The federal government continues to surprise us with its varied treatment of marijuana: this time  by federally recognizing marijuana workers’ rights. Specifically, the National Labor Relations Board (for the second time) is preparing to hear marijuana workers’ allegations against their New Jersey medical marijuana dispensary employer for retaliation, union-busting, and unfair working conditions. That hearing is currently set for this March.

If anything, the NLRB’s willingness to hear such cases tells us that the Feds acknowledge the legitimacy of the ever-developing and expanding marijuana industry. It also tells us that all marijuana employers need to be very careful regarding their employment policies and workplace procedures and be mindful of both state and federal employment laws and regulations.

But first, a very brief history and legal lesson surrounding current employment and labor laws.

The Taft-Hartley Act and the Landrum-Griffin Act, passed in 1947 and 1959, guarantee the rights of private employees to form and join unions to bargain collectively with employers for pay and for workplace rights and conditions. Employers are barred from joining these unions, they cannot exude any dominance over these unions, and employers certainly cannot engage in illegal union busting to prevent workers from banding together to collectively bargain. The National Labor Relations Act (NLRA) provides a legally protected right for private sector employees to strike for better wages, benefits, or working conditions, without threat of termination. The NLRB oversees investigating and remedying unfair labor practices, including union-busting. What’s union-busting? It’s a “range of activities undertaken to disrupt or prevent the formation of trade unions.”

This is not the first time that the NLRB has gotten involved in marijuana employer to employee relations. Back in 2013, for the first time ever, the NLRB was prepared to hear allegations of union-busting and unfair working conditions from workers of a Maine medical marijuana dispensary. When the NLRB agreed to hear the case brought by United Food and Commercial Workers International Union (which maintains a Medical Cannabis and Hemp Division) against Wellness Connection of Maine, the industry as a whole was left scratching its head regarding the decision since the Controlled Substances Act renders all marijuana businesses illegal under federal law. How can employees working at an “illegal enterprise,” seek redress under federal labor laws that technically should not apply? Do marijuana workers even qualify as “employees” under the NLRA?

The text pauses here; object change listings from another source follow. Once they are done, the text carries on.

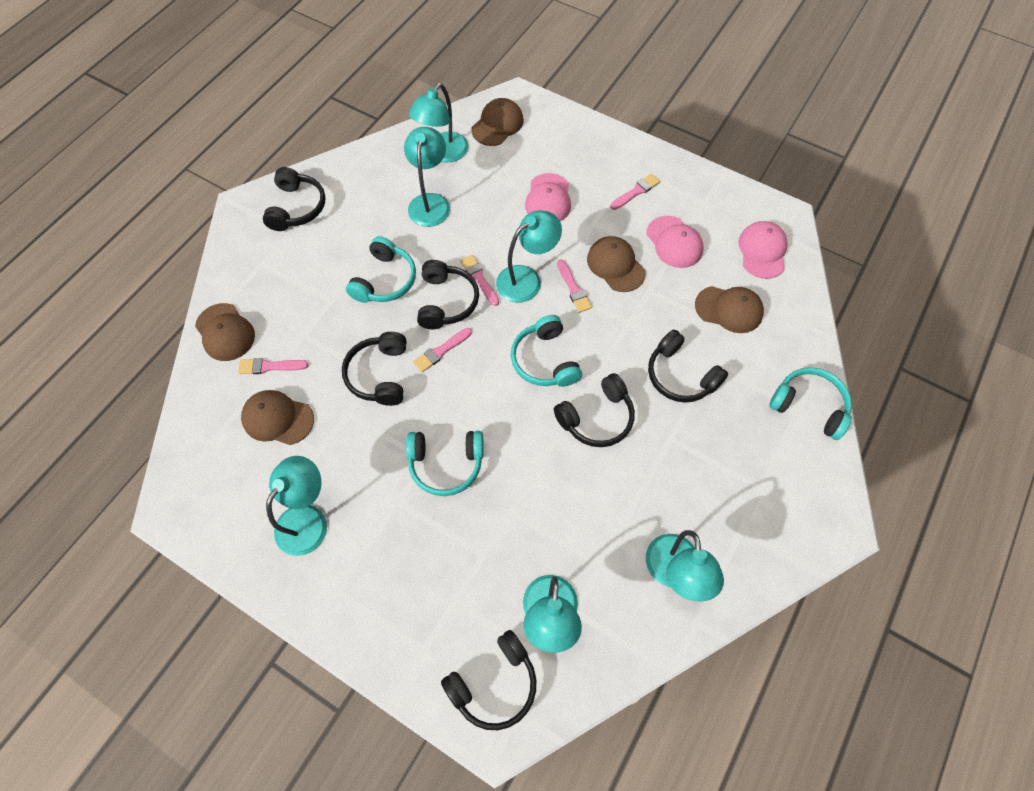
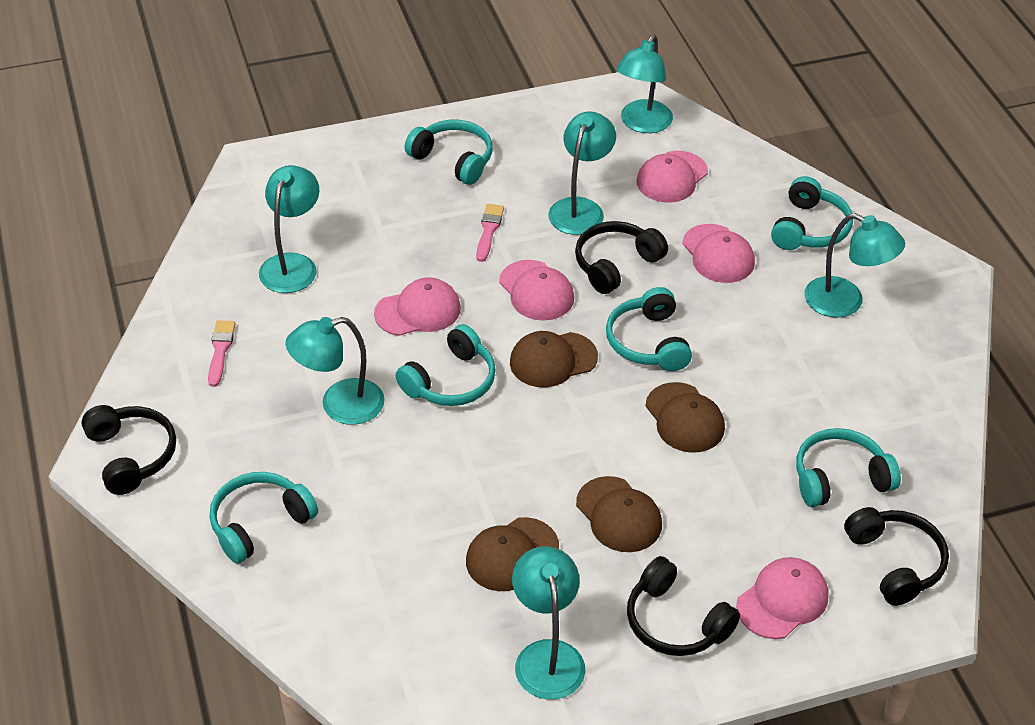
black headphones: 6 -> 4
brown cap: 5 -> 4
pink brush: 5 -> 2
pink cap: 3 -> 5
turquoise headphones: 4 -> 6

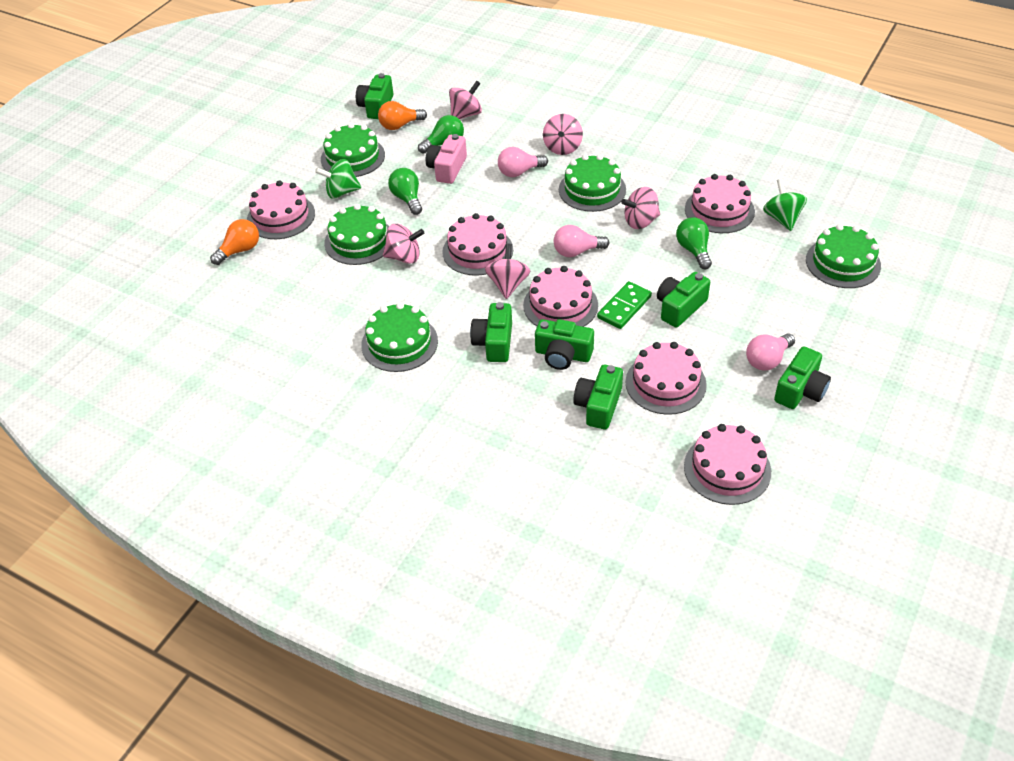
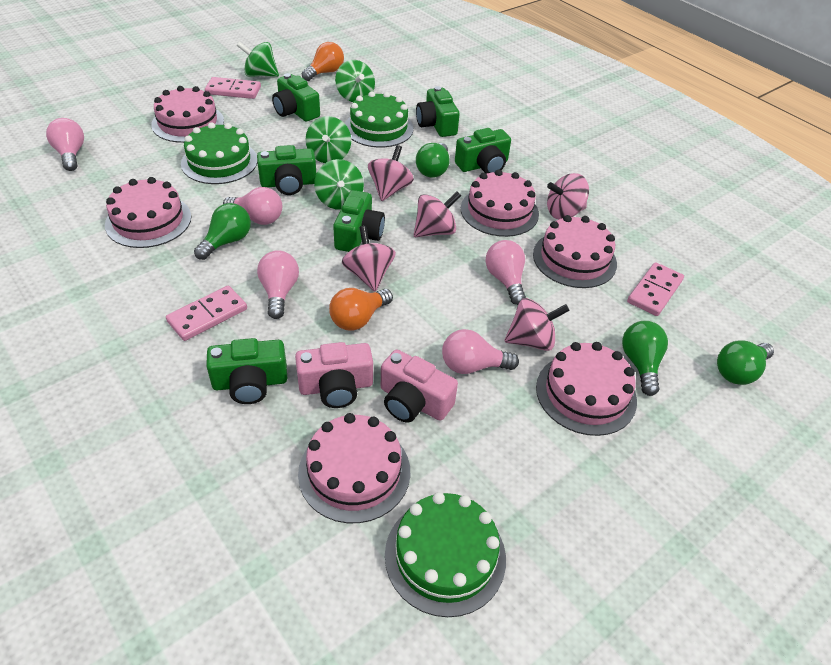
green cake: 5 -> 3
green domino: 1 -> 0
green light bulb: 3 -> 4
green spinning top: 2 -> 4
pink camera: 1 -> 2
pink domino: 0 -> 3
pink light bulb: 3 -> 5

These questions went unanswered for several months when the Maine case settled before the NLRB hearing. But in August 2014, the NLRB’s Office of General Counsel/Division of Advice released a memorandum detailing its recommendation to the regional NLRB to take up the Wellness Connection case even though marijuana is federally illegal. This memorandum also explained why marijuana workers are “employees” entitled to NLRA protections.

That NLRB memo provides that the NLRB need not decline exercising jurisdiction over medical marijuana due to the following:

  • The NLRB may exercise jurisdiction over any employer doing business in the country except those specifically made exempt by Congress.
  • The NLRB has authority to regulate the marijuana industry even where production and consumption are intended to be intrastate.
  • A medical marijuana industry-based labor dispute could have a substantial effect on interstate commerce because the medical marijuana industry is a large and growing interstate industry. Wellness Connection purchased enough out-of-state supplies to meet the NLRB’s non-retail jurisdictional standard and had enough revenue to meet the Board’s retail standard. Also labor disputes in the medical marijuana industry could interfere with the federal government’s regulation of the intrastate marijuana market.

The NLRA does not include protections for “agricultural laborers” but this memorandum made clear that marijuana workers (specifically, “processing assistants”) are statutory employees since they are more like manufacturers because they transform the cannabis products “from their raw and natural state” than they are like farm laborers.

It bears noting that this NLRB memo is neither law nor is it binding on the NLRB in any way. But it is a strongly persuasive guideline regarding the NLRB’s priorities when it comes to regulating medical marijuana employers. And though this memo is written in the context of medical marijuana, there is nothing to stop the NLRB from applying the same analyses to adult use (recreational) marijuana businesses. Consequently, marijuana employers need to take into account their employees’ now federally recognized rights to join unions, and they should institute and enforce workplace policies and procedures pass muster under the NLRA. Cannabis companies that ignore the NLRA are putting themselves at big risk of costly litigation and federal penalties.